The Black Tent (1956)
The Black Tent (1956)
Director: Brian Desmond Hurst
Cast: Donald Sinden, Anthony Steel, Anna-Maria Sandri
Synopsis: In the African desert, a British soldier romances the native chief’s daughter and helps the tribe fight off a Nazi attack.
The Black Tent has all the ingredients of a prestige production: filmed in sumptuous colour and in Vistavision, and shot on location in pre-Gaddafi Libya, it boasts a solid cast of British stiff upper lips including a no-nonsense Donald Sinden (Mogambo, The Day of the Jackal), a curly-haired blonde Anthony Steel, André Morell (The Bridge on the River Kwai, Woman of Straw) as an Arab sheik and Donald Pleasence (Race for the Yankee Zephyr) as a fez-wearing desert guide.
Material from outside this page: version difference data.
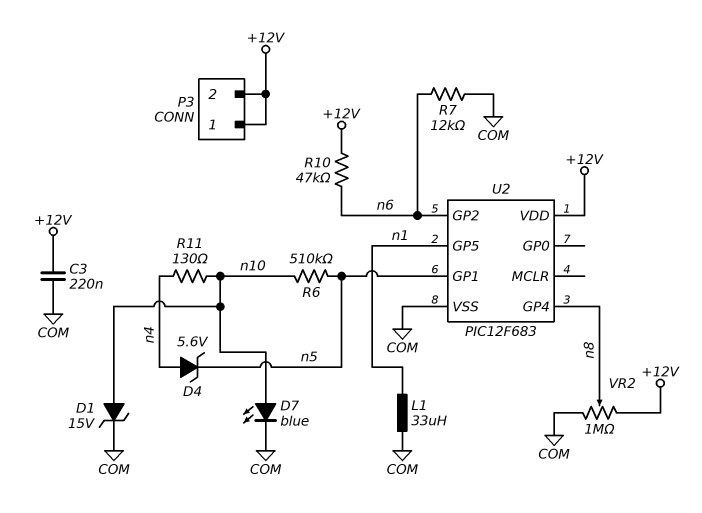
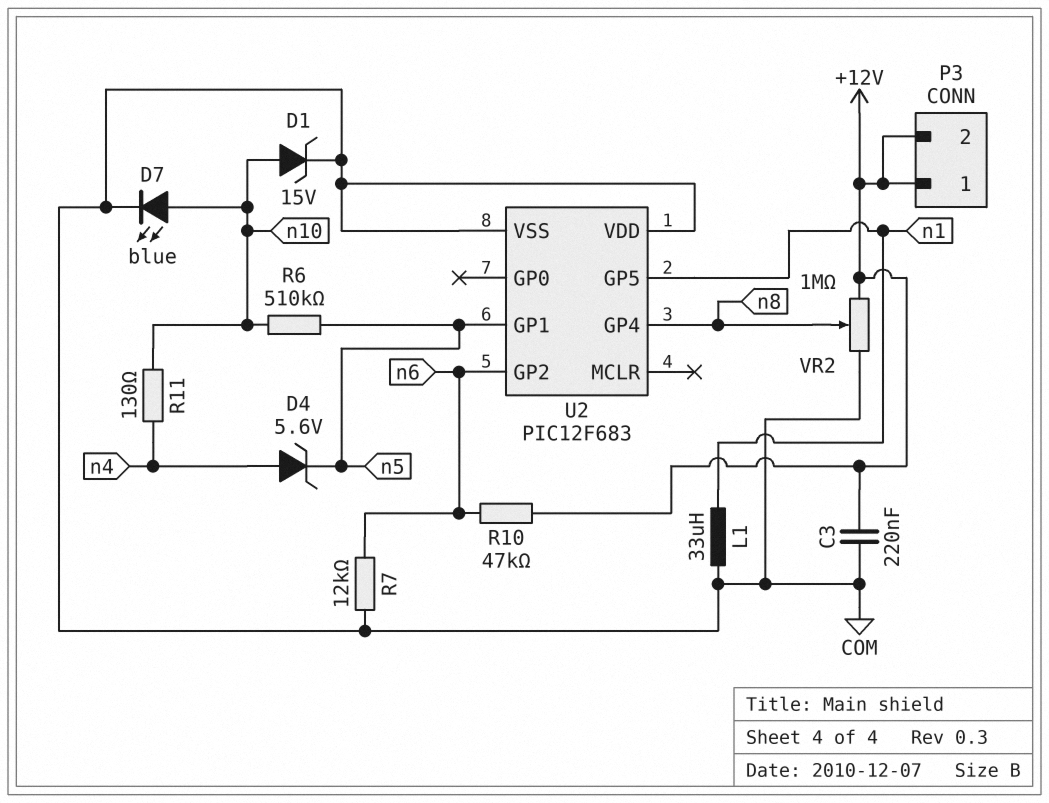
U2 pin VDD: +12V -> COM

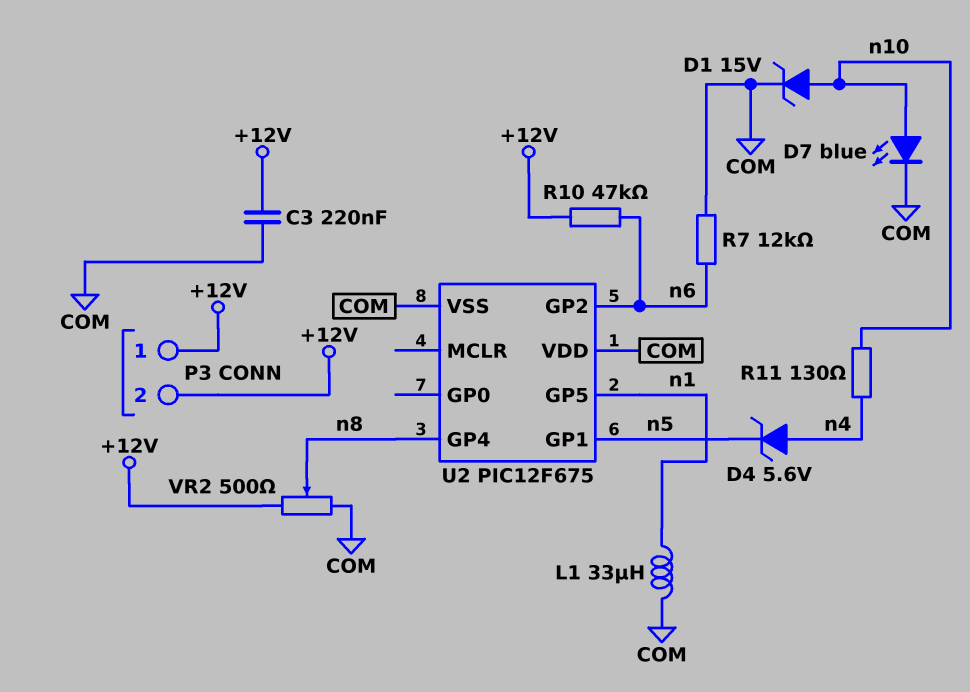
R6: 510k (n5, n10) -> none
U2: PIC12F683 -> PIC12F675
VR2: 1M (+12V, COM, wiper n8) -> 500 (+12V, COM, wiper n8)

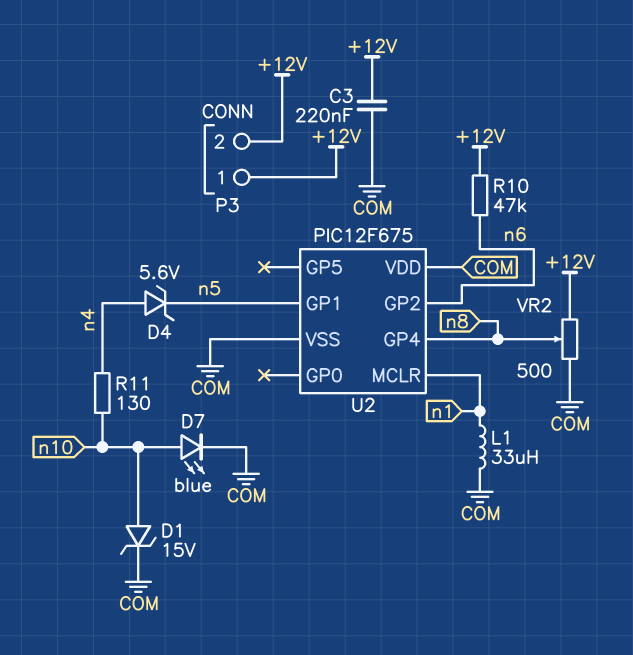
R7: 12k (COM, n6) -> none
U2 pin GP5: n1 -> none
U2 pin MCLR: none -> n1

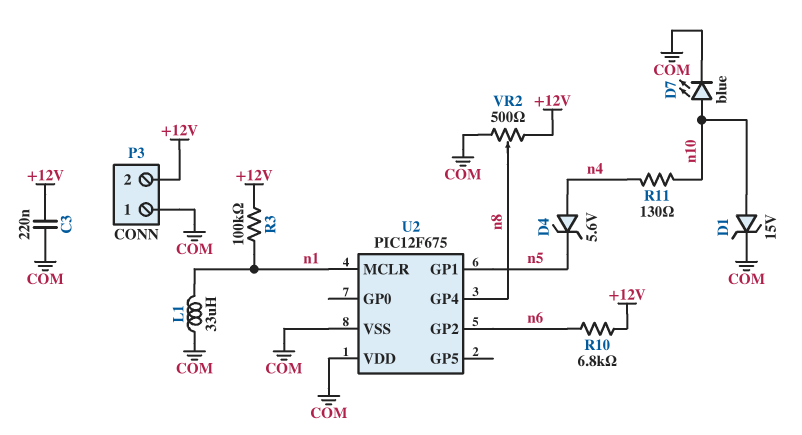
P3 pin 1: +12V -> COM
R3: none -> 100k (+12V, n1)
R10: 47k (+12V, n6) -> 6.8k (+12V, n6)

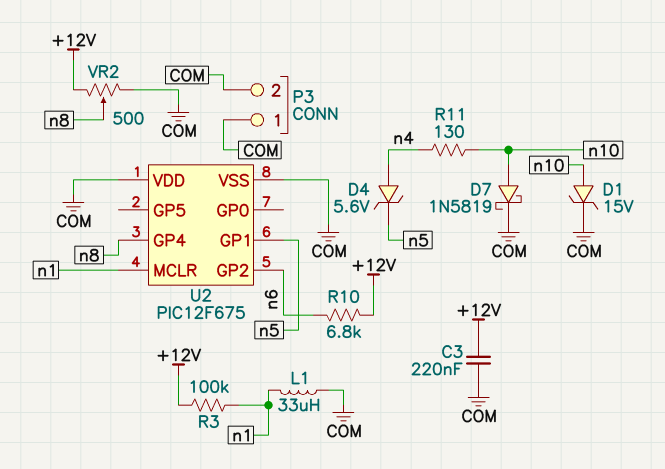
D7: LED blue (A n10, K COM) -> schottky 1N5819 (A n10, K COM)
P3 pin 2: +12V -> COM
It’s got Nazis, Arabs, desert treks and secrets in a sock, and yet it’s still a plodding bore of a film with virtually no plot. Steel plays a British soldier who weds an Arab princess during WWII, Sinden’s his post-war brother who treks across the desert to find out whatever happened to his bro. The princess is played by Anna-Maria Sandri, a pretty little thing who can’t act for toffee. It’s the kind of nothing movie the BBC used to broadcast on a Sunday afternoon when it knew half the nation would be snoozing in front of the box after a full Sunday roast.